To simplify data generation from GPT models, an R script tailored for political scientists’ use and customization was created and made available publicly on GitHub. 2 Researchers can easily tailor it to their specific research requirements. The script uses the openai package, an R wrapper for OpenAI’s API, to initiate prompts (see Rudnytskyi, 2023).
The script seamlessly interacts with multiple GPT models, such as gpt-3.5-turbo, gpt-4, and gpt-4–0125-preview. However, its versatility enables researchers to customize the set of models used, adapting the tool to their study’s specific needs 3 and ensuring the script’s relevancy when newer models are released.
The option to adjust the temperature, a hyperparameter governing LLMs’ output randomness, was omitted to ensure the data generated closely mirrors the model’s default responses, akin to what a user would receive from ChatGPT (Ouyang et al., 2023).
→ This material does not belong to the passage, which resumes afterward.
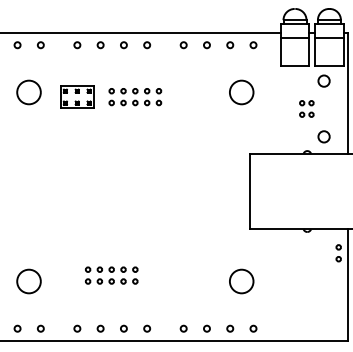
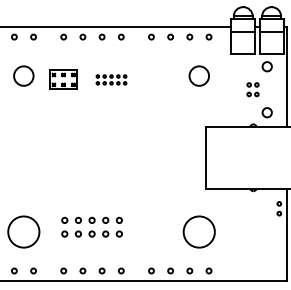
part: (135, 96) -> (111, 79), size x0.7
part: (111, 274) -> (91, 226), size x1.4
circle: (28, 280) -> (23, 231), size x1.6
circle: (241, 280) -> (199, 231), size x1.6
Nevertheless, researchers can readily modify the script to incorporate this feature, enabling temperature adjustments according to their research requirements.
A major benefit of this script is its capacity to craft standardized prompts that can be customized to various research objectives. This procedural flexibility allows researchers to extract data across diverse domains such as policy evaluation, sentiment analysis, or topic classification, while maintaining methodological consistency. The prompt_subject parameter provides a critical control mechanism for defining the thematic focus of LLM responses while preserving the core extraction procedure. This functionality is essential for formulating questions accurately and deriving detailed insights relevant to political discourses.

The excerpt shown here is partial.